Security Researcher Demonstrates Remote Takeover of Yarbo Robot Lawn Mowers

A security researcher remotely took control of a 200-pound Yarbo robot lawn mower while it was operating in upstate New York and drove it over a person lying in its path to demonstrate security vulnerabilities. The researcher, Andreas Makris, was nearly 6,000 miles away and unable to physically reach the emergency stop button.

The demonstration occurred on May 7, 2026. The Verge reported that Makris had gained access to approximately 5,400 Yarbo devices in the United States and Europe, and was tracking more than 11,000 worldwide. " The robots, which use tank treads and modular attachments for mowing, trimming, leaf blowing, snow blowing and edging, run on a full Linux operating system.

The researcher found that access to one Yarbo robot grants access to all of them. He displayed a map showing locations of the devices and then took control of one that was actively mowing a field near a white house. Using an onscreen joystick, he directed its movement and camera while observing its live video feed.
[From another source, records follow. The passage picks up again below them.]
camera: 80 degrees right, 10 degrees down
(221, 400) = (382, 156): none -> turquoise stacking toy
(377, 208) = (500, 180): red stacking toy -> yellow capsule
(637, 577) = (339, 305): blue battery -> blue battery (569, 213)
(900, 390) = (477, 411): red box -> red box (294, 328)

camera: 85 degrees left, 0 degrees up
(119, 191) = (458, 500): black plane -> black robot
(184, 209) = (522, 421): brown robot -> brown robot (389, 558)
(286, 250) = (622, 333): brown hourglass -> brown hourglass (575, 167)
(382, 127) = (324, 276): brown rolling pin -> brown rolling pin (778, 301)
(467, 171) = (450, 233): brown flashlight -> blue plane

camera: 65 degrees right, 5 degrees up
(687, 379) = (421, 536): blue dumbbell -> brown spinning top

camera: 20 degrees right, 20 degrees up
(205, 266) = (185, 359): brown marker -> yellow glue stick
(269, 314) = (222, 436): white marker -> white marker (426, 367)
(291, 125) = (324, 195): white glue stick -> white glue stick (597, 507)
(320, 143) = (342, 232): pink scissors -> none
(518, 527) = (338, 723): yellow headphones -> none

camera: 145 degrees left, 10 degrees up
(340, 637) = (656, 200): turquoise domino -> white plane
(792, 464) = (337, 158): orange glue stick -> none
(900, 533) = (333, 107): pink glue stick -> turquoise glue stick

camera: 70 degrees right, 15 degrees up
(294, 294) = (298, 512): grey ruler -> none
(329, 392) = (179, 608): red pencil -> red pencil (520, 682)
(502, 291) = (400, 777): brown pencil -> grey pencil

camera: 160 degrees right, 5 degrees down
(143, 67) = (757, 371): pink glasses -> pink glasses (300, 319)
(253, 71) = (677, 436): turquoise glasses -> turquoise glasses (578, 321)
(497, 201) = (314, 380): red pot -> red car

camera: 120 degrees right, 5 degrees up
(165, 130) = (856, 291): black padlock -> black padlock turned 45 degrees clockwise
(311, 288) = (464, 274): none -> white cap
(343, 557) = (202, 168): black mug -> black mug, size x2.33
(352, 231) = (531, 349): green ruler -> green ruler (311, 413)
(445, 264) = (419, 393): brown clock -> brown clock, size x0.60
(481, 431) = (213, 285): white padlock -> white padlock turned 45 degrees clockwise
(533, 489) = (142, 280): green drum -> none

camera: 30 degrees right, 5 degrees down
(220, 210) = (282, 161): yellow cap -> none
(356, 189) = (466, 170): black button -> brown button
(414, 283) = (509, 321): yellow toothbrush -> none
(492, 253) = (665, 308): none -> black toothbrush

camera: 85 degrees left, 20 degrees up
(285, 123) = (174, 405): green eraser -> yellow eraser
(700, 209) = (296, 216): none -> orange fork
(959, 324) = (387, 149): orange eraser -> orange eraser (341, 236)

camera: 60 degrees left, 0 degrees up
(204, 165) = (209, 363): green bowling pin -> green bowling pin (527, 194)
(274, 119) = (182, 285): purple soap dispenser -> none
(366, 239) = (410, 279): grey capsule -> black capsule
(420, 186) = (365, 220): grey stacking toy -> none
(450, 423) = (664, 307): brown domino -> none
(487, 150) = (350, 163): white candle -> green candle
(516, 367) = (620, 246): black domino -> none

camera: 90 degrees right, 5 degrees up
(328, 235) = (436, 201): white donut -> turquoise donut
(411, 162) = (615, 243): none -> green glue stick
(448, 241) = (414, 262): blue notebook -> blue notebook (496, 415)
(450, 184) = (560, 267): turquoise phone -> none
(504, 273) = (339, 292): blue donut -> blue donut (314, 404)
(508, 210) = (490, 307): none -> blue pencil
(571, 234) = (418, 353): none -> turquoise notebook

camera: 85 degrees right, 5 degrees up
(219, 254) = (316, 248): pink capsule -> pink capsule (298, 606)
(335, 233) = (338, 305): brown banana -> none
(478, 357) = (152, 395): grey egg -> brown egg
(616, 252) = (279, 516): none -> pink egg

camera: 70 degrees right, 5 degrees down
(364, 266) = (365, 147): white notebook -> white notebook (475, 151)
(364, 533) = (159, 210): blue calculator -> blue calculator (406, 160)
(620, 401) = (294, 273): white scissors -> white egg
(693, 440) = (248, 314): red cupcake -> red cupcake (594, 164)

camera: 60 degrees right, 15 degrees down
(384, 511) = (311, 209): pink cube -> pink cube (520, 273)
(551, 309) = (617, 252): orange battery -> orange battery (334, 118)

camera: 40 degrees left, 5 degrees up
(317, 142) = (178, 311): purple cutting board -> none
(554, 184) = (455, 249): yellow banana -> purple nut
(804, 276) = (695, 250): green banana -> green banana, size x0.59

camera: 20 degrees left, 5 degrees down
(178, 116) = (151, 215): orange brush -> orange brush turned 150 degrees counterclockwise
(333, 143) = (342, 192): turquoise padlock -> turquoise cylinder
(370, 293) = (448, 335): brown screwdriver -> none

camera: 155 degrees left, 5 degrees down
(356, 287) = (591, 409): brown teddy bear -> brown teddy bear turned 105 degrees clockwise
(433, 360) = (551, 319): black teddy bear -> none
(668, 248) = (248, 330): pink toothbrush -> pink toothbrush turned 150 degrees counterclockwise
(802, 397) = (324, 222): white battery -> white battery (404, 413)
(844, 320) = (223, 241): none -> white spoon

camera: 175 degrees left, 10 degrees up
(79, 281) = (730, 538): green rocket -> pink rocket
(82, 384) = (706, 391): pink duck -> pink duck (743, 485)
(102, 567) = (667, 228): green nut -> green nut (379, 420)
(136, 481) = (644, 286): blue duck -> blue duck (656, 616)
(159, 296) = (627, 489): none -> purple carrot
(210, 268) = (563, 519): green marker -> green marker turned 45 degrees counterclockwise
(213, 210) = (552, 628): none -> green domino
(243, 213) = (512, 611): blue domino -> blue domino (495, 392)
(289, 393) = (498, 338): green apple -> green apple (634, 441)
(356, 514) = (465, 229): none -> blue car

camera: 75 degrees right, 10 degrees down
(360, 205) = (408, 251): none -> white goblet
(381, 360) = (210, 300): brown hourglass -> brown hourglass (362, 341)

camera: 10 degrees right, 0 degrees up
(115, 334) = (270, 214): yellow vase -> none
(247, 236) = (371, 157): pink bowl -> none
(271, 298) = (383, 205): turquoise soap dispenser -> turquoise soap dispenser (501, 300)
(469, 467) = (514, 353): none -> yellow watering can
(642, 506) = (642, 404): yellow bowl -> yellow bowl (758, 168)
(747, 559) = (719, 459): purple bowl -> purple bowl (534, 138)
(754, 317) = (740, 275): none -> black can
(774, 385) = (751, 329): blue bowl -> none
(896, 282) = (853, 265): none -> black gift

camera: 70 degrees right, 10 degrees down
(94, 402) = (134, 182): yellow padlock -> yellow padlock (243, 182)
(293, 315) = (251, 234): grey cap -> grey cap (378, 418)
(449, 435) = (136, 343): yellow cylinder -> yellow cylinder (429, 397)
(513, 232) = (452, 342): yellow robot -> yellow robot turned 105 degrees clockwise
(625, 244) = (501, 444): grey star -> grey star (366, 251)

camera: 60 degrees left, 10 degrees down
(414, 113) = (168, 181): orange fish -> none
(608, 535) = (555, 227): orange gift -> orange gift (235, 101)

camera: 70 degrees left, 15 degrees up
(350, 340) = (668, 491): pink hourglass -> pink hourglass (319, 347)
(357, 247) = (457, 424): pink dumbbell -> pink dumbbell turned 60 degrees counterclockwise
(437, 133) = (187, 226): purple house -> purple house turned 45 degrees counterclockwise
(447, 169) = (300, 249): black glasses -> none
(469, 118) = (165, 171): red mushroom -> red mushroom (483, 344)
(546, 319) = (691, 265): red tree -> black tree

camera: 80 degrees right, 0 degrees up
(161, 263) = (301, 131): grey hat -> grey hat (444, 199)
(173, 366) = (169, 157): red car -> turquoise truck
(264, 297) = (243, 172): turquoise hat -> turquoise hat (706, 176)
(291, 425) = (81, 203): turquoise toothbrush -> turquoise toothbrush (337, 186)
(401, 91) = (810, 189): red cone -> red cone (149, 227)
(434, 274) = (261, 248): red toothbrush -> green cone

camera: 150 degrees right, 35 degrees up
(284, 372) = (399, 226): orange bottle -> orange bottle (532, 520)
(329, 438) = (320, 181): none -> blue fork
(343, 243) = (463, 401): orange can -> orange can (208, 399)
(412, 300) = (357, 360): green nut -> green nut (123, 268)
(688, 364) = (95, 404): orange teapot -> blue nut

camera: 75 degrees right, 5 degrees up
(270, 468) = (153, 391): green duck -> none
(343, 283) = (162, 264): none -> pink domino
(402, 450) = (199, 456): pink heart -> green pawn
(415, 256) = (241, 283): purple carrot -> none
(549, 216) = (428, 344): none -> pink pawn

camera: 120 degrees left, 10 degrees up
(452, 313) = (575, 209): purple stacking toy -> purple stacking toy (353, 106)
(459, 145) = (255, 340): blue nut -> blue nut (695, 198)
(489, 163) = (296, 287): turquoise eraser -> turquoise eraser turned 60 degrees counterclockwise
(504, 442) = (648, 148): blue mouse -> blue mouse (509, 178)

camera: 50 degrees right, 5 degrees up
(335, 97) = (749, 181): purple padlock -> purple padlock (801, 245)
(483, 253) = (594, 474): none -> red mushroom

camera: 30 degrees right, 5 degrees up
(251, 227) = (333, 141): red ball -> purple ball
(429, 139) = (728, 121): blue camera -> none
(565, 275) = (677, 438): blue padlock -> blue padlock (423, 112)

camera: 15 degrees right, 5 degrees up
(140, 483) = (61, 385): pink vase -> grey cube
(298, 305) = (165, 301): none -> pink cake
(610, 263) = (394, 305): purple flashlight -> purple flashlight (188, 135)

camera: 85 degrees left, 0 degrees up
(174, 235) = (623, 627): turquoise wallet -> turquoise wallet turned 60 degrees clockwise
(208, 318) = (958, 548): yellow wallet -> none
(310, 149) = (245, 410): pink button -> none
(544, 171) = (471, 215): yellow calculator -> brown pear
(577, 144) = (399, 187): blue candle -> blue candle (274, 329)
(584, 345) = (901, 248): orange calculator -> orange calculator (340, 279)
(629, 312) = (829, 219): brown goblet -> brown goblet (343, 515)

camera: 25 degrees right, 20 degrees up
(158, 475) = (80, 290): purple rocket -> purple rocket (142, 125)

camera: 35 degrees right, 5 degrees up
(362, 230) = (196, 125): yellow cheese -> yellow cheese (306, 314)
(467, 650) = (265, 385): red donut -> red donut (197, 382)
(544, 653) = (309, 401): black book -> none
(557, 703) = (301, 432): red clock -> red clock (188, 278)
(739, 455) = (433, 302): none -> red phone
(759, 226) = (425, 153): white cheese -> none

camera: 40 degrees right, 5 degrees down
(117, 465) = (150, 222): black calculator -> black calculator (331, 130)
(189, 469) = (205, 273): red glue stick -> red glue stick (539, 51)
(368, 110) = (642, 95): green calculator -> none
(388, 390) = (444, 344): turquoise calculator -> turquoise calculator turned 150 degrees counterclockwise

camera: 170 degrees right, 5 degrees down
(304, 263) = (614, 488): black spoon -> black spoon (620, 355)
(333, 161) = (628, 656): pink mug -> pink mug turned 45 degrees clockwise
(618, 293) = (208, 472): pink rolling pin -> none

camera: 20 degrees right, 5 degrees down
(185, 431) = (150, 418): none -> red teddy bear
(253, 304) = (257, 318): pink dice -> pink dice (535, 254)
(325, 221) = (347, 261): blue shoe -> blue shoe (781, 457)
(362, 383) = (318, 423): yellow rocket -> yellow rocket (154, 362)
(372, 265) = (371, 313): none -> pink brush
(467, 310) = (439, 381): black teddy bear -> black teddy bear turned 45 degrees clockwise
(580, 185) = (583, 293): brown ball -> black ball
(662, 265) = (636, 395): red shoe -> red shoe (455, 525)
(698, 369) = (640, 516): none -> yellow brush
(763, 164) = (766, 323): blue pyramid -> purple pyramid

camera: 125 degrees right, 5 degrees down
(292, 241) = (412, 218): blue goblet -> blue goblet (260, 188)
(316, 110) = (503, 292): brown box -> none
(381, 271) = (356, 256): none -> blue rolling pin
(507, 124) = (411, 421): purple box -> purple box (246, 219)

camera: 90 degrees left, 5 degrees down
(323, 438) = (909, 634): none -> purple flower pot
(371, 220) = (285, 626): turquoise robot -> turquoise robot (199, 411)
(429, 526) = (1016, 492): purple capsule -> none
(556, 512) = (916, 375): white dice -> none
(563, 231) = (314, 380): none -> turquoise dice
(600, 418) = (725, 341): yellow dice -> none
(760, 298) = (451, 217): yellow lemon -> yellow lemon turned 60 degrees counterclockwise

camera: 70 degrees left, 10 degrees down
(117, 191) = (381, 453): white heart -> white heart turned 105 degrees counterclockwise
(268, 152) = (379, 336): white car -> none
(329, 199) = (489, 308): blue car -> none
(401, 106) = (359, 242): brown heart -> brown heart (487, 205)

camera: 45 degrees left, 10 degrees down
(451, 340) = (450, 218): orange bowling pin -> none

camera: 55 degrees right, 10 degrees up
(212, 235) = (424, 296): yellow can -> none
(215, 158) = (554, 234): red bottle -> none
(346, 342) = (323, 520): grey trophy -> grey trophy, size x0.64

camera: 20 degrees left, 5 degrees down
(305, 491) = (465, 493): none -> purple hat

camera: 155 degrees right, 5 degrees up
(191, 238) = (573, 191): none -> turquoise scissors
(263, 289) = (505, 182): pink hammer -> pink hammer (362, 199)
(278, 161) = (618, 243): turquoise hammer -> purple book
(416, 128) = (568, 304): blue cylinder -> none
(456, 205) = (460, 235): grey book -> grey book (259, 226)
Makris identified 12 Yarbo robots located within three kilometers of a major power plant. One of those robots appeared to be registered to a nuclear security analyst. He also extracted owners' email addresses, Wi-Fi passwords and exact GPS coordinates of their homes.

Four days after the initial demonstration, a reporter visited addresses provided by the hacked robots in the Silicon Valley foothills. At the first location, a Yarbo robot was found in the backyard exactly where the data indicated. The homeowner, Wayne Yu, confirmed that the email address and Wi-Fi passwords obtained by Makris belonged to him.

Yu, who purchased the robot to mow his steep hillside yard, said he was not surprised that devices can be hacked but expressed discomfort that a researcher halfway across the planet had obtained his personal information and led a reporter to his door.

"Not good. Not good," he repeated. Retired network architect Matt Petach, another Yarbo owner who was visited, was less surprised. He noted that his Wi-Fi password came from an isolated guest network set to reject unknown devices. Petach compared poorly secured gadgets to "a chainsaw without a handguard" and said users should treat such devices as hostile agents.

Makris reported that each Yarbo robot has the same hardcoded root password. Owners cannot permanently change it because firmware updates from the manufacturer reset the password to the default. The company also maintains a remote-access backdoor that is deployed automatically to every robot, cannot be disabled by the owner, and is restored if removed.

The vulnerabilities allow a hacker to override safety features, including the emergency stop button, spin up blades, probe home networks or incorporate the robots into botnets. Yarbo was founded in 2015 initially as a robot snowblower company. The company sent emails to Makris attempting to assure him that the remote backdoor cannot be abused.

Makris published his research on the same day as the demonstration, an action security researchers generally avoid.

“I can do whatever I want with all the bots. It’s completely unsecured.”